Running a grain facility today is nothing like it was two decades ago. The concrete bins and bucket belts are still there, but everything around them has changed. You’re managing data, contracts, margins, and buyer relationships in real time, and the pressure to get it right has never been higher.
This guide walks you through what actually happens at a grain elevator, from the moment a truck pulls onto the scale to the moment a grower gets paid. It covers physical grain handling, inventory challenges like shrink and temperature monitoring. Plus, you’ll discover the financial workflow behind scale tickets and settlements, and the software making it all faster and more accurate.
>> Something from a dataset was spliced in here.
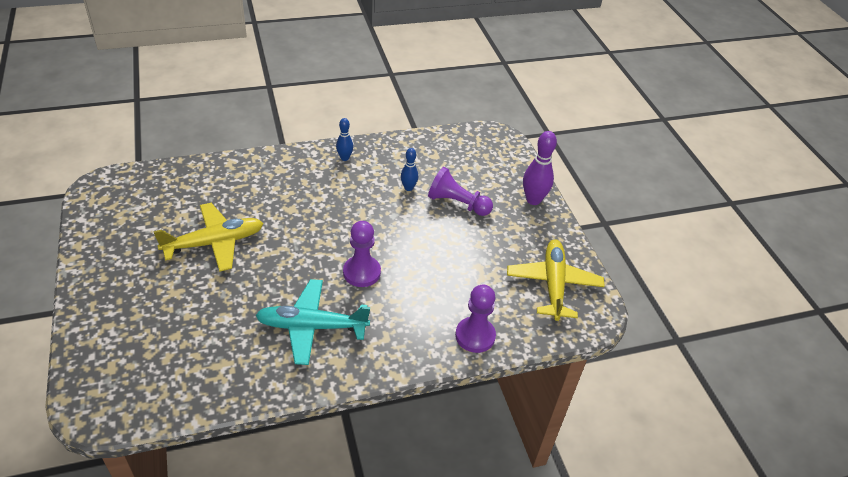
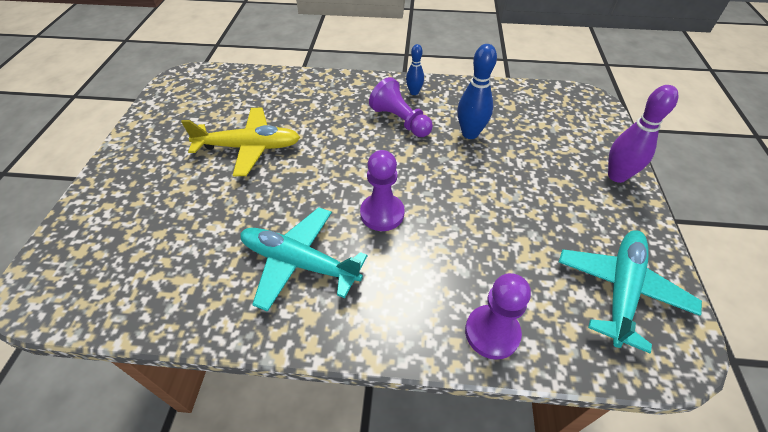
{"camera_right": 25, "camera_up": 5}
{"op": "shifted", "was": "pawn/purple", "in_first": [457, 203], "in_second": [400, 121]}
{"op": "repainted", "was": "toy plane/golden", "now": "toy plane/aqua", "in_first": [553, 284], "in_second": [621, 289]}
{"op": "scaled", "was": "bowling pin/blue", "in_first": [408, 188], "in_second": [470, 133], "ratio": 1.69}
Whether you’re evaluating your current stack, training new staff, or looking for where your operations are leaking efficiency, this is the resource to keep open.
What is a Grain Elevator? The Backbone of the Ag Supply Chain
A grain elevator is a facility designed to receive bulk grain, assess its quality, condition it for storage, and move it forward to processors, exporters, or end users. It’s the central node where farm production meets the commercial market.
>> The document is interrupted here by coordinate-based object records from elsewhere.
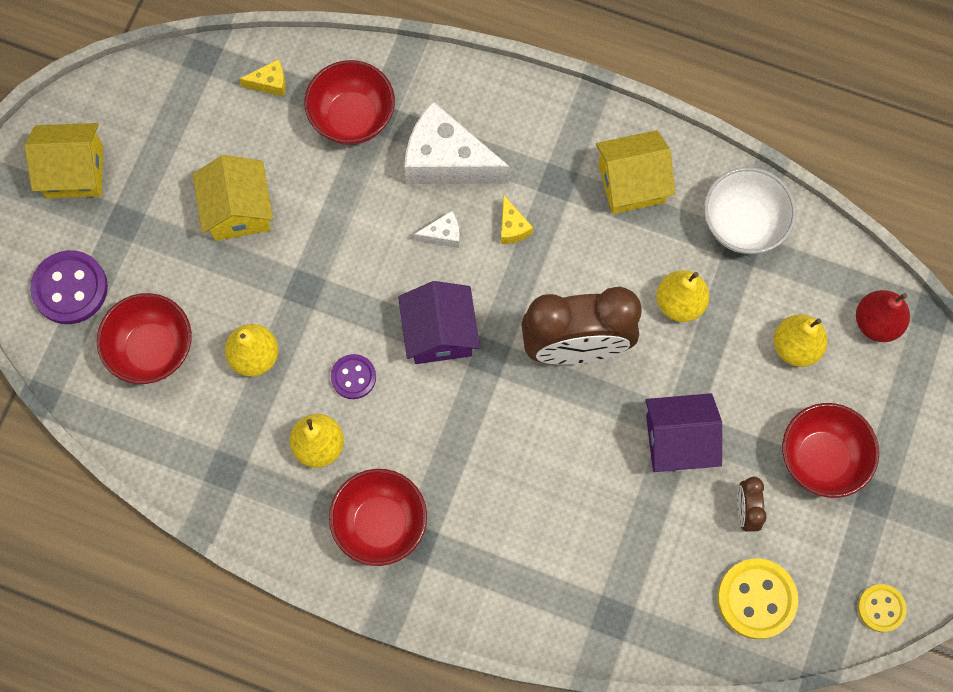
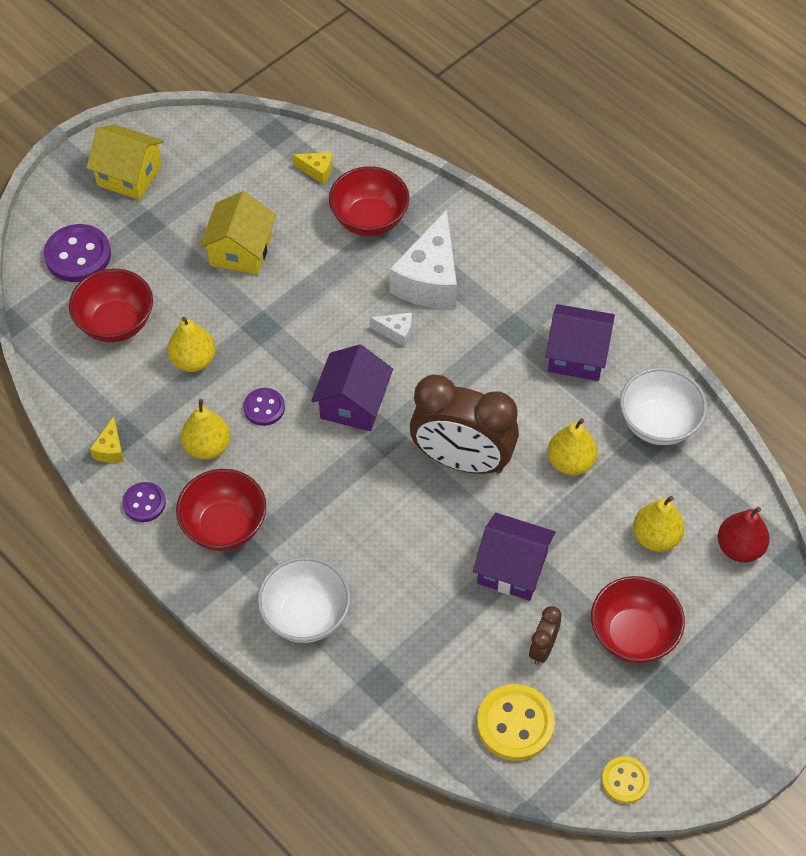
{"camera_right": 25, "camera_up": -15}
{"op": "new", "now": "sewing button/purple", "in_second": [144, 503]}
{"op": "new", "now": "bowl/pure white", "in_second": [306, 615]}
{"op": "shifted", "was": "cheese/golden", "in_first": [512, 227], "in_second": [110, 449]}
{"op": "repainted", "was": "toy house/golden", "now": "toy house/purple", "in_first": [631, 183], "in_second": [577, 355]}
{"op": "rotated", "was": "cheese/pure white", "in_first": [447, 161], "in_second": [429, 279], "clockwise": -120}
There are three primary types, each serving a different role:
- Country elevators are located in rural communities and receive grain directly from local farm operations. They’re the first point of contact in the commercial grain system, offering basic grading, storage, and transportation to larger hubs.
- Terminal elevators are high-capacity facilities located near rail corridors, ports, or processing centers. They receive grain from country elevators and prepare it for domestic or export shipment at scale.
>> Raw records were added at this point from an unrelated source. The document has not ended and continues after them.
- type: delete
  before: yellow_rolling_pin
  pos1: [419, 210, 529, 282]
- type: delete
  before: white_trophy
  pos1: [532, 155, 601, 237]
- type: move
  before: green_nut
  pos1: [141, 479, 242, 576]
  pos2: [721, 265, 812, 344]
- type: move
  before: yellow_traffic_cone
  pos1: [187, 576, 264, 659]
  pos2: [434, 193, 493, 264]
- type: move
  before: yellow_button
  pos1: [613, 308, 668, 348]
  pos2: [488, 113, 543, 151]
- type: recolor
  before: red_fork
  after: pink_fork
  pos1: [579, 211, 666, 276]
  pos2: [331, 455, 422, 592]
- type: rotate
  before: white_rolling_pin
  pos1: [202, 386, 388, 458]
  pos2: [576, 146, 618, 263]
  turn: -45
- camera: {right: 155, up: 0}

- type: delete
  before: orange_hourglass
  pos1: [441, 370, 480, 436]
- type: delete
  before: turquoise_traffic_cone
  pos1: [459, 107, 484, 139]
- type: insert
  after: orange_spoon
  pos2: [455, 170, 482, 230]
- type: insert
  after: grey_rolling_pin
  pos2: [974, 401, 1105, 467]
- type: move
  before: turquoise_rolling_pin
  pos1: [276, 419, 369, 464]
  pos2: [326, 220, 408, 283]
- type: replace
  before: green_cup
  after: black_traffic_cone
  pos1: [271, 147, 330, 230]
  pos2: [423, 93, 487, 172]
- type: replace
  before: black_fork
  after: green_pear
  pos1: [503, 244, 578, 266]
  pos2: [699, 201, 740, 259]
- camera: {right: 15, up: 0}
- Export elevators sit at port locations and handle the final loading of grain onto vessels for international markets. Their throughput speed and blending capabilities are highly specialized.
The U.S. system holds an enormous volume of grain across these facility types. According to USDA data, combined on-farm and off-farm grain storage capacity totaled 25.48 billion bushels as of December 2024, with off-farm commercial capacity accounting for 11.85 billion bushels of that total.
Storage timing decisions at the elevator level directly affect grower profits. For a deeper look at the crop side, see our ultimate guide to grain farming.
How Tall is a Grain Elevator? (Capacity and Structural Overview)
Country grain elevators typically stand between 70 and 120 feet tall. Terminal elevators can reach 150 feet or more.
Height is not an accident of design; it’s an operational requirement. Grain elevators are built vertically for three practical reasons:
- Gravity-fed operations: Once grain reaches the top of the structure via bucket elevator belts, it moves downward into bins and out to trucks or rail cars entirely by gravity. Less mechanical energy is required.
- Storage footprint efficiency: Tall, narrow concrete bins hold more grain per square foot of land than wide horizontal structures.
- Bucket elevator mechanics: The continuous belt system that lifts grain from the receiving pit to the top of the facility, called the “leg,” functions most efficiently in a tall vertical column.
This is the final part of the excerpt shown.